Evan Spiegel and Bobby Murphy, co-founders of Snap, both planned to sell 16 million shares in the offering, bringing in about $272 million each. Meanwhile, Snap’s chairman Michael Lynton planned to sell almost 55,000 shares in the offering, bringing in more than $930,000.

Spiegel and Murphy will maintain control over Snap’s shares through a three-share class structure. The structure will give the co-founders the right of 10 votes per share, while existing investors will have one vote per share and new investors will have no voting rights.

The flotation values Snap at $24 billion, despite the company not ever turning over a profit.

In early February, Snap released its financial statement for 2016, reporting $404.5 million in revenue — almost seven times the $58 million reported in 2015. However, the Los Angeles-based company incurred a $514.6 million loss for the year.

In a filing with the Securities and Exchange Commission, Snap admits it “may never achieve or maintain profitability”.

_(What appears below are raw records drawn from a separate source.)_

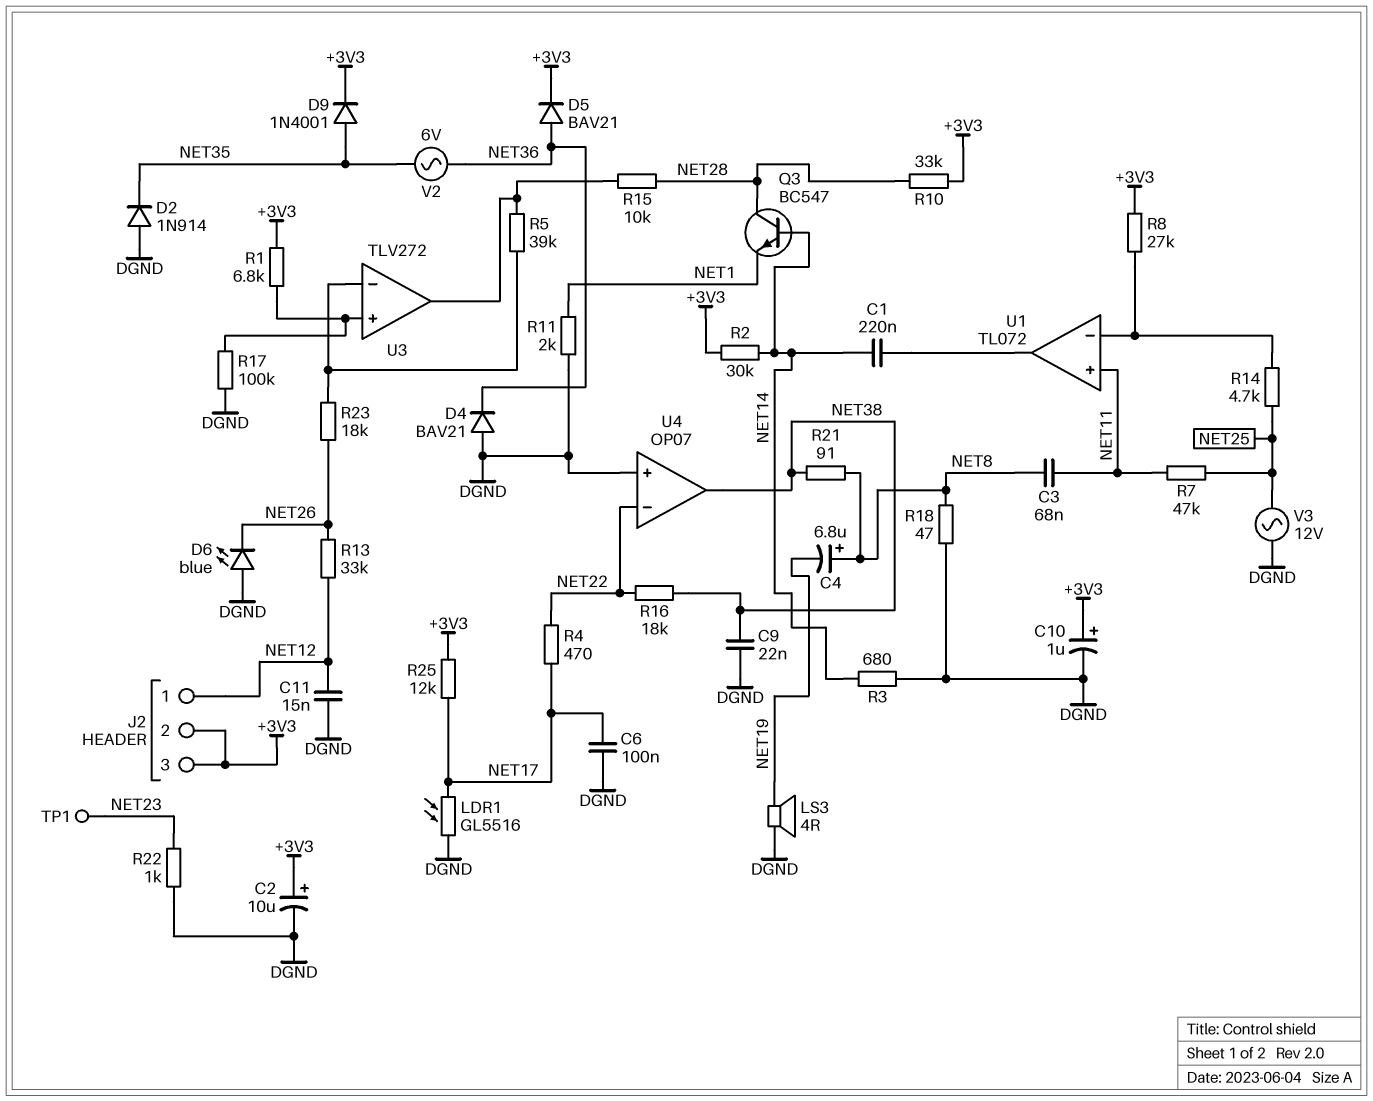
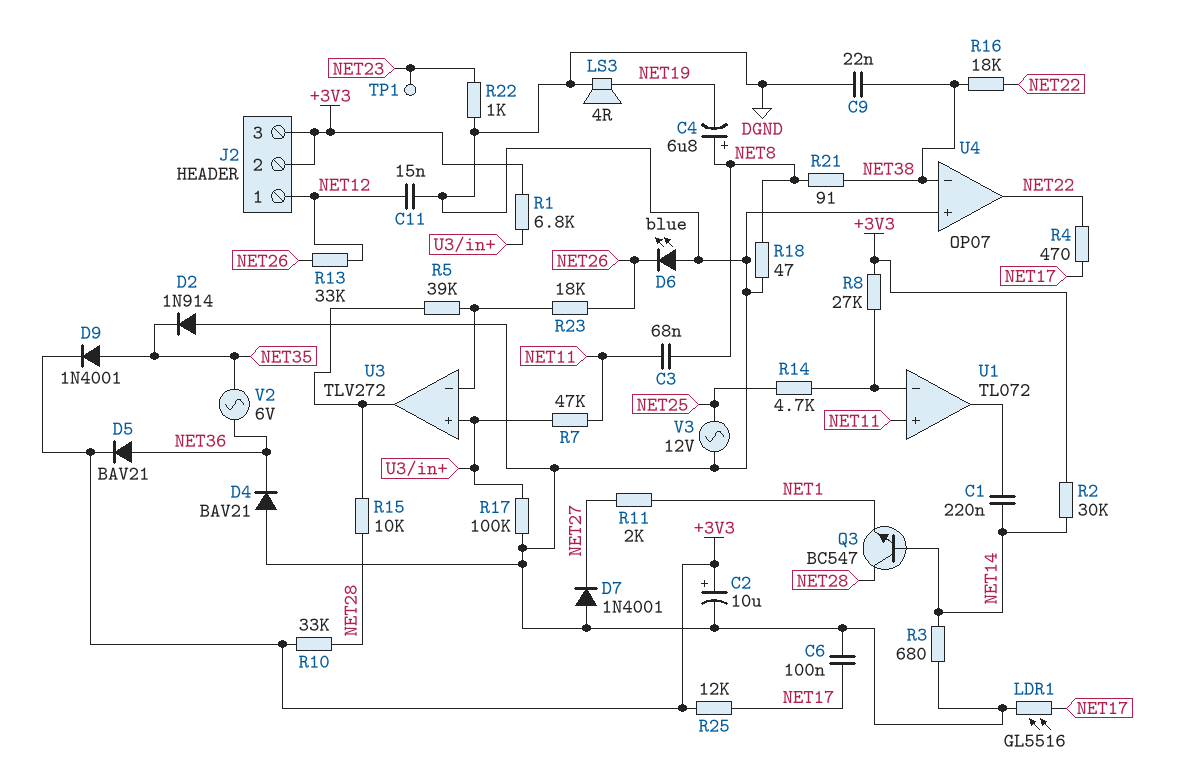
C10: 1uF (plus +3V3, minus DGND) -> none
D7: none -> diode 1N4001 (A DGND, K NET27)
R7: 47k (NET11, NET25) -> 47k (NET11, U3/in+)
R11: 2k (DGND, NET1) -> 2k (NET1, NET27)
U4 pin in-: NET22 -> NET38
U4 pin out: NET38 -> NET22

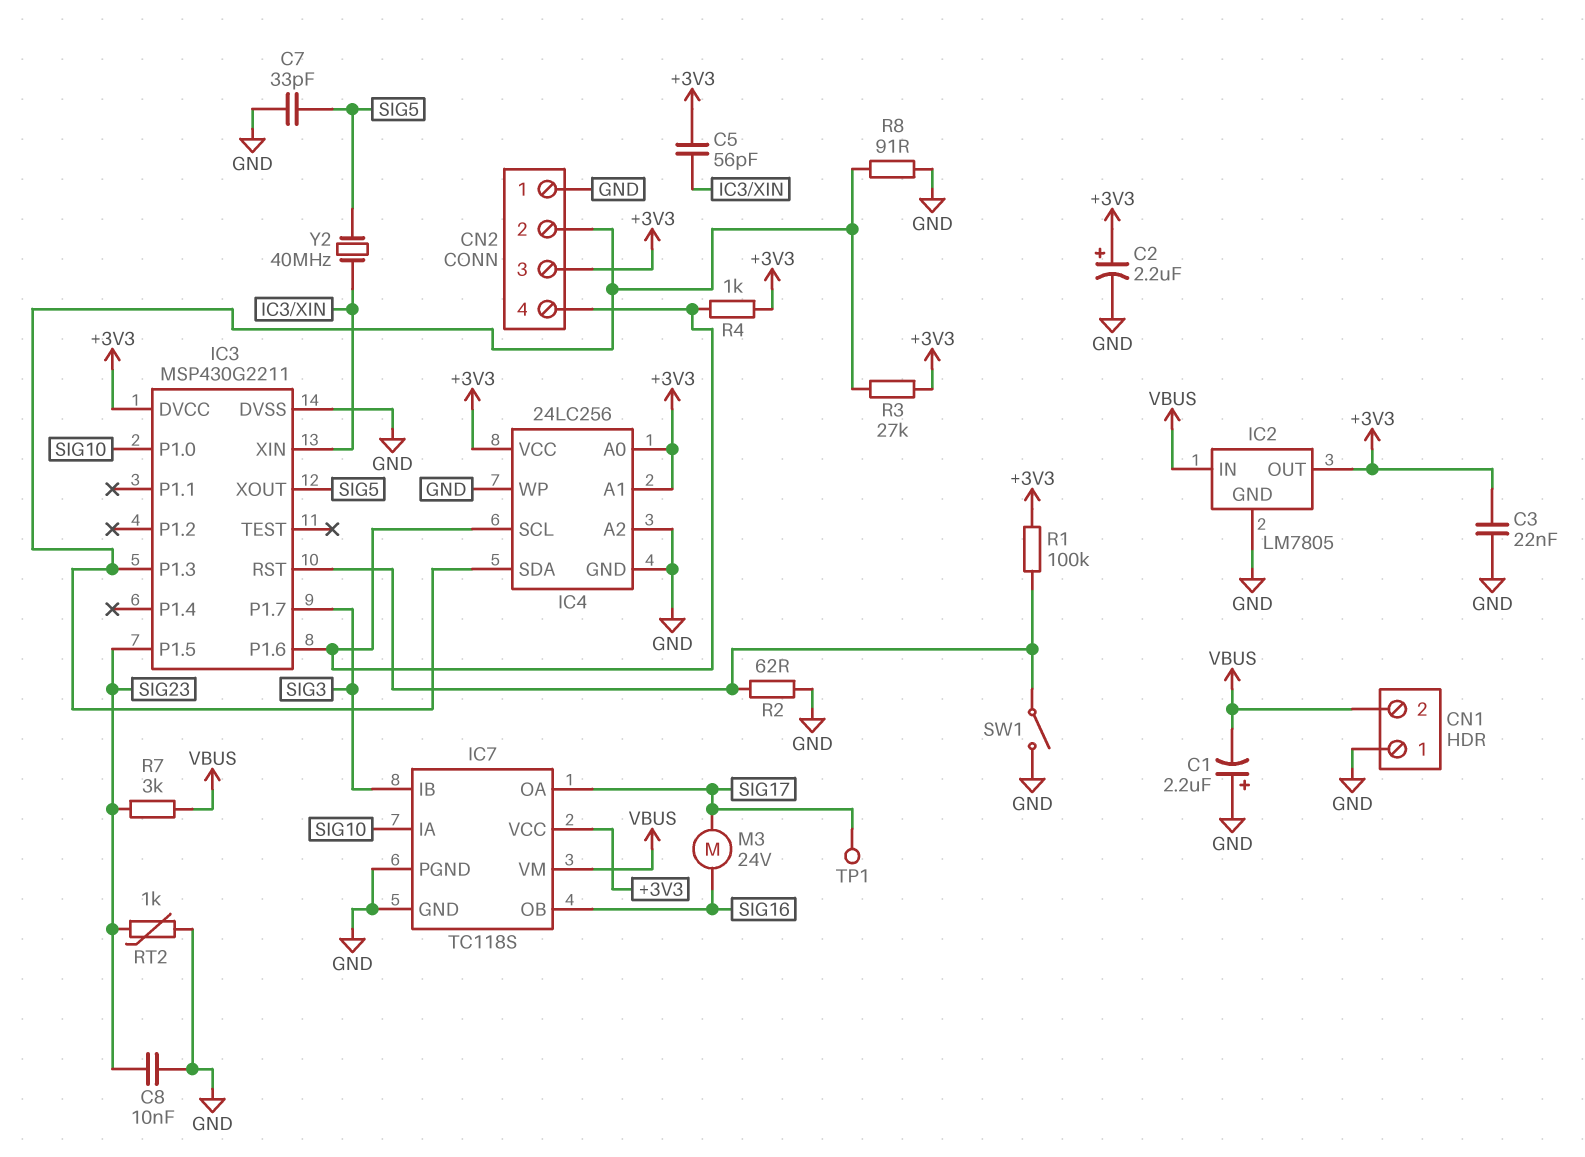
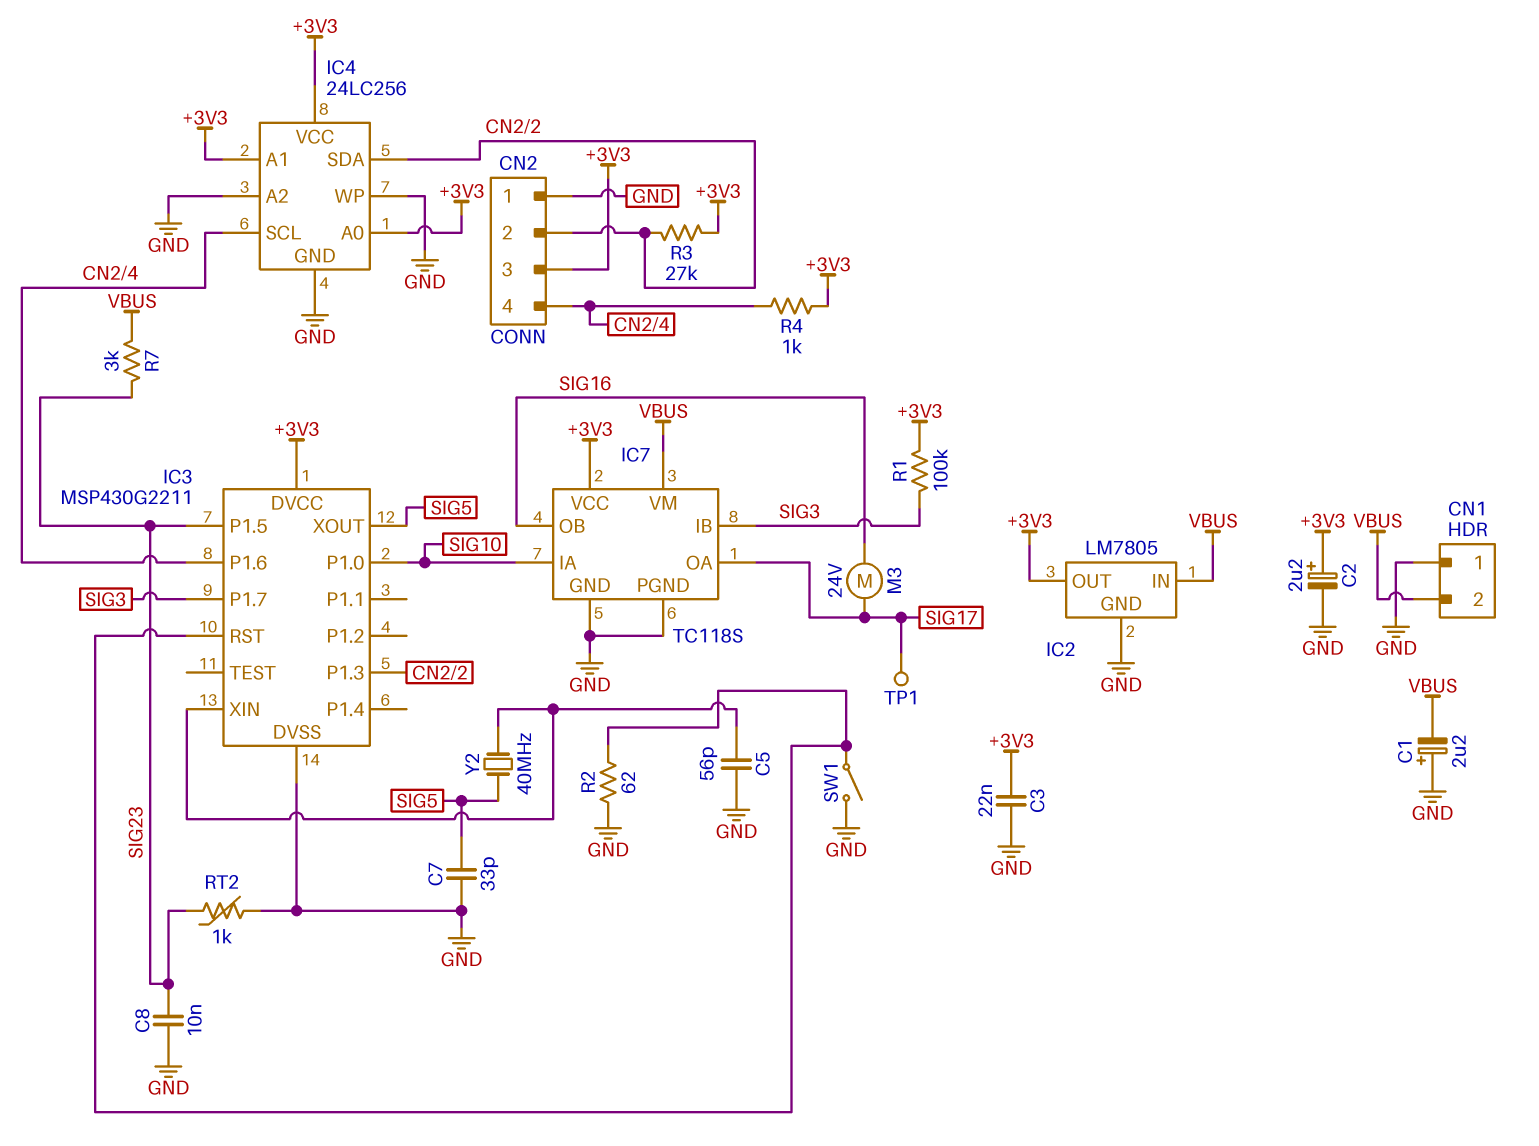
C5: 56pF (+3V3, IC3/XIN) -> 56pF (GND, IC3/XIN)
R1: 100k (+3V3, IC3/RST) -> 100k (+3V3, SIG3)
R8: 91 (CN2/2, GND) -> none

Snap’s social media app has 158 million average daily active users as of Q4 2016. Its revenue per user sits at $1.05.

Snap was expected to price its shares between $14 and $16, which would have valued the company between $19.5 billion and $22.3 billion.

However, high interest led some to speculate that the company would raise its share price. The counterpoint for a high share price was that it could lead to Snap trading flat on opening day.

In February, Snap admitted its reliance on Google Cloud — even citing it as a risk factor in its SEC filing — and said it would be spending $2 billion over the next five years with the search giant.

In addition to its commitment to Google, Snap said it would spend $1 billion with Amazon Web Services (AWS) over the next five years, noting in its SEC filing that it will use AWS for “redundant infrastructure support of our business operations”.